1. Conservative management
Where the residual esotropia is small and there is a risk of surgical overcorrection, or where the patient is unfit or unwilling to have surgery, prisms can be incorporated into their glasses to provide more permanent symptom relief. Where the deviation is too large for prismatic correction to be effective, permanent occlusion may be the only option for those unfit or unwilling to have surgery.
The procedure chosen will depend upon the degree to which any function remains in the affected lateral rectus. Where there is complete paralysis, the preferred option is to perform vertical muscle transposition procedures such as Jensen's, Hummelheim's or whole muscle transposition, with the aim of using the functioning inferior and superior recti to gain some degree of abduction.
, . An alternative, and less satisfactory, approach is to operate on both the lateral and medial rectii of the affected eye, with the aim of stabilising it at the midline, thus giving single vision straight ahead but diplopia on both left and right gaze. This procedure is rarely used, but might be appropriate for those with total paralysis who, because of other health problems, are at increased risk of the anterior segment ischaemia associated with complex multi-muscle transposition procedures.

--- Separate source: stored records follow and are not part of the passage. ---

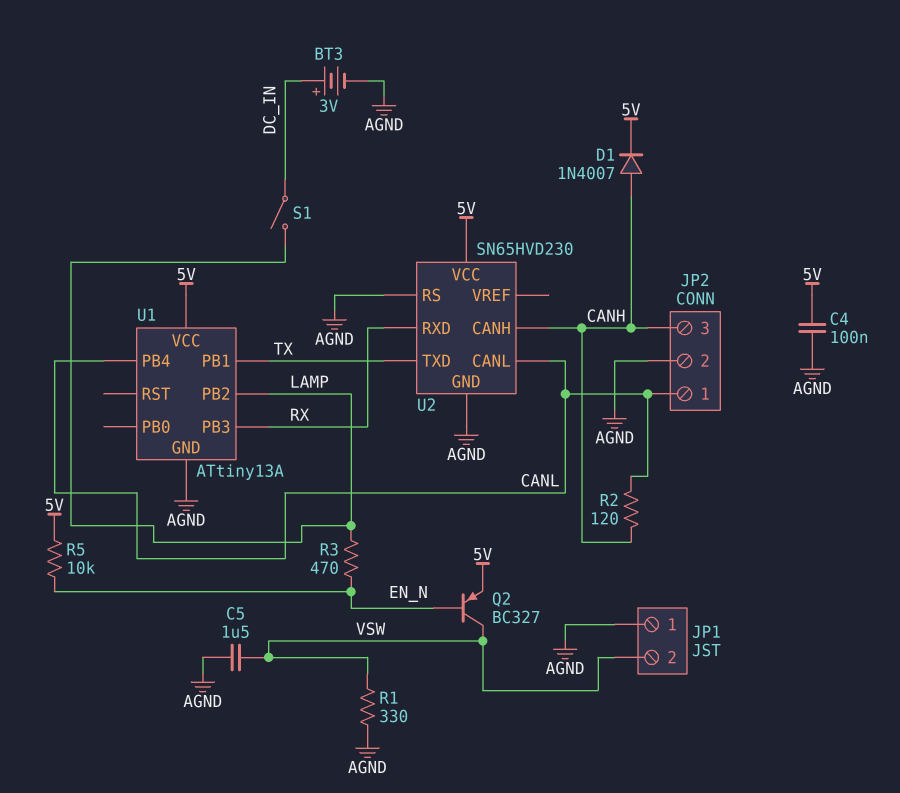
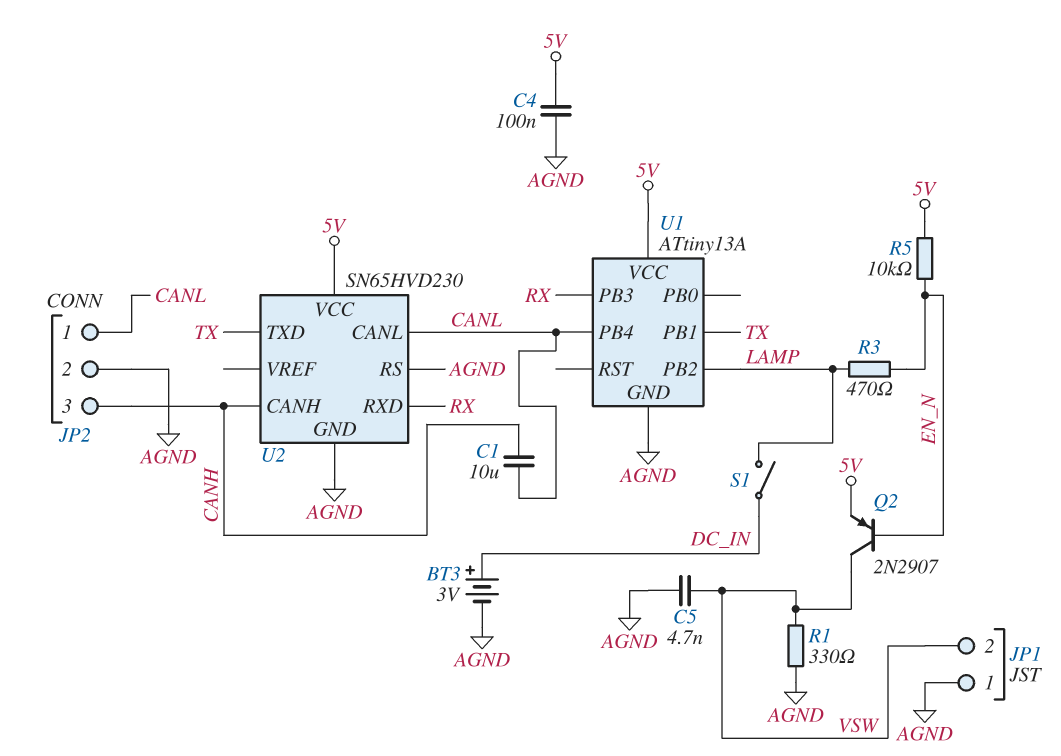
C1: none -> 10uF (CANH, CANL)
C5: 1.5uF (AGND, VSW) -> 4.7nF (AGND, VSW)
D1: diode 1N4007 (A CANH, K 5V) -> none
Q2: PNP BC327 (B EN_N, C VSW, E 5V) -> PNP 2N2907 (B EN_N, C VSW, E 5V)
R2: 120 (CANH, CANL) -> none

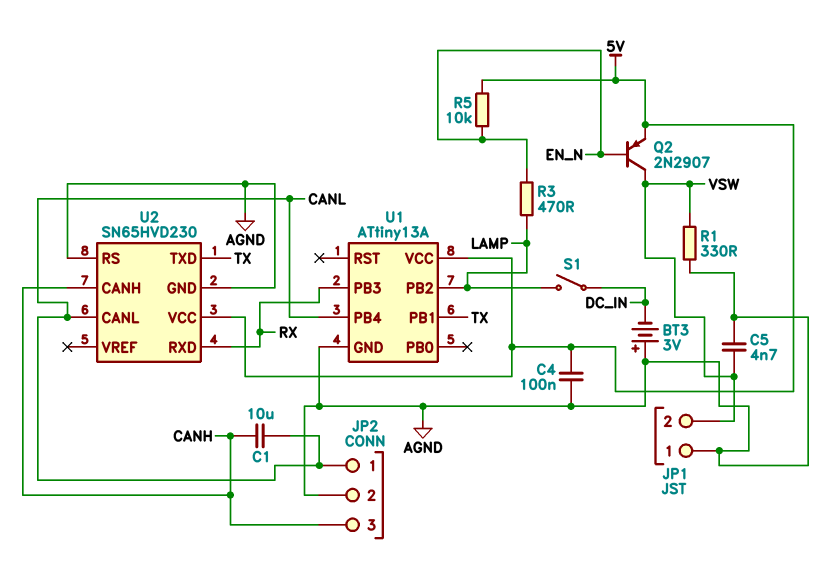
BT3: 3V (plus DC_IN, minus AGND) -> 3V (plus AGND, minus DC_IN)

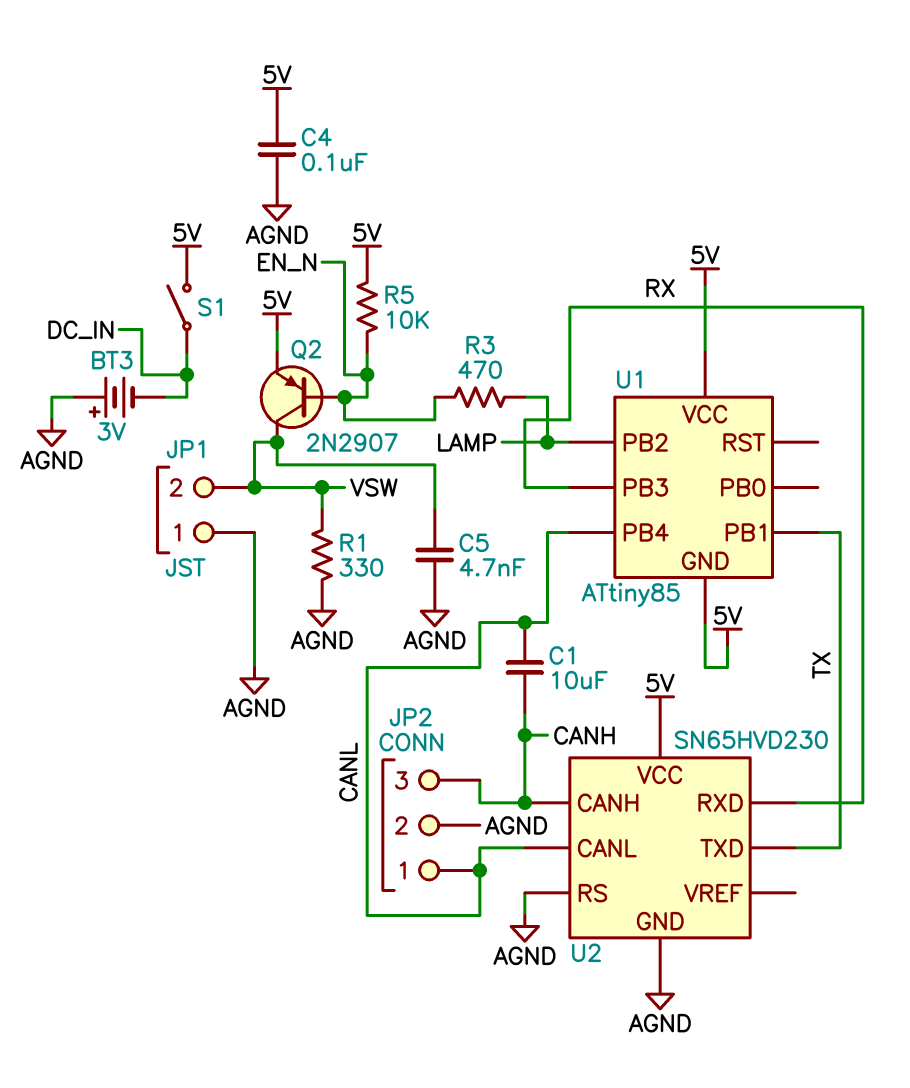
S1: switch (DC_IN, LAMP) -> switch (5V, DC_IN)
U1: ATtiny13A -> ATtiny85
U1 pin GND: AGND -> 5V

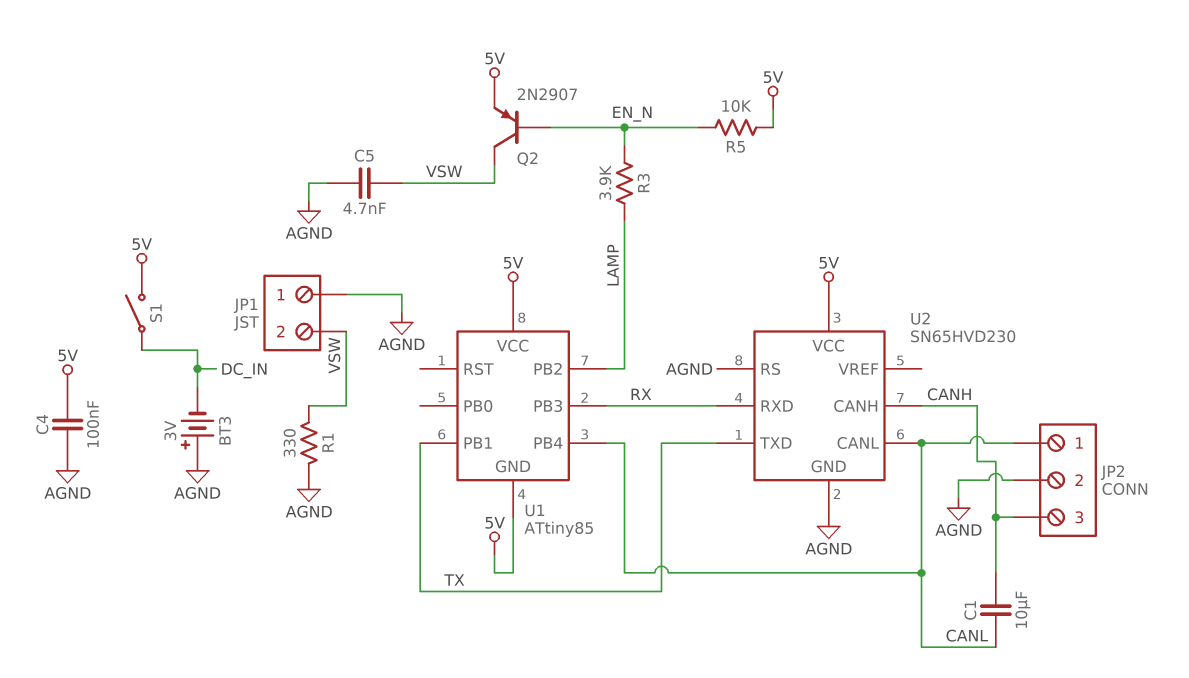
R3: 470 (EN_N, LAMP) -> 3.9k (EN_N, LAMP)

Where some function remains in the affected eye, the preferred procedure depends upon the degree of development of muscle sequlae. In a sixth nerve palsy one would expect that, over the 9 to 12 month observation period, most patients would show the following pattern of changes to their ocular muscle actions: firstly, an overaction of the medial rectus of the affected eye, then an overaction of the medial rectus of the contraletral eye and, finally, an underaction of the lateral rectus of the unaffected eye - something known as an inhibitional palsy. These changes serve to reduce the variation in the misalignment of the two eyes in different gaze positions (incomitance). Where this process has fully developed, the preferred option is a simple recession, or weakening, of the medial rectus of the affected eye, combined with a resection, or strengthening, of the lateral rectus of the same eye. However, where the inhibitional palsy of the contralateral lateral rectus has not developed, there will still be gross incomitance, with the disparity between the eye positions being markedly greater in the field of action of the affected muscle. In such cases recession of the medial rectus of the affected eye is accompanied by recession and/or fadenisation of the contraleral medial rectus.
The same approaches are adopted bilaterally where both eyes have been affected.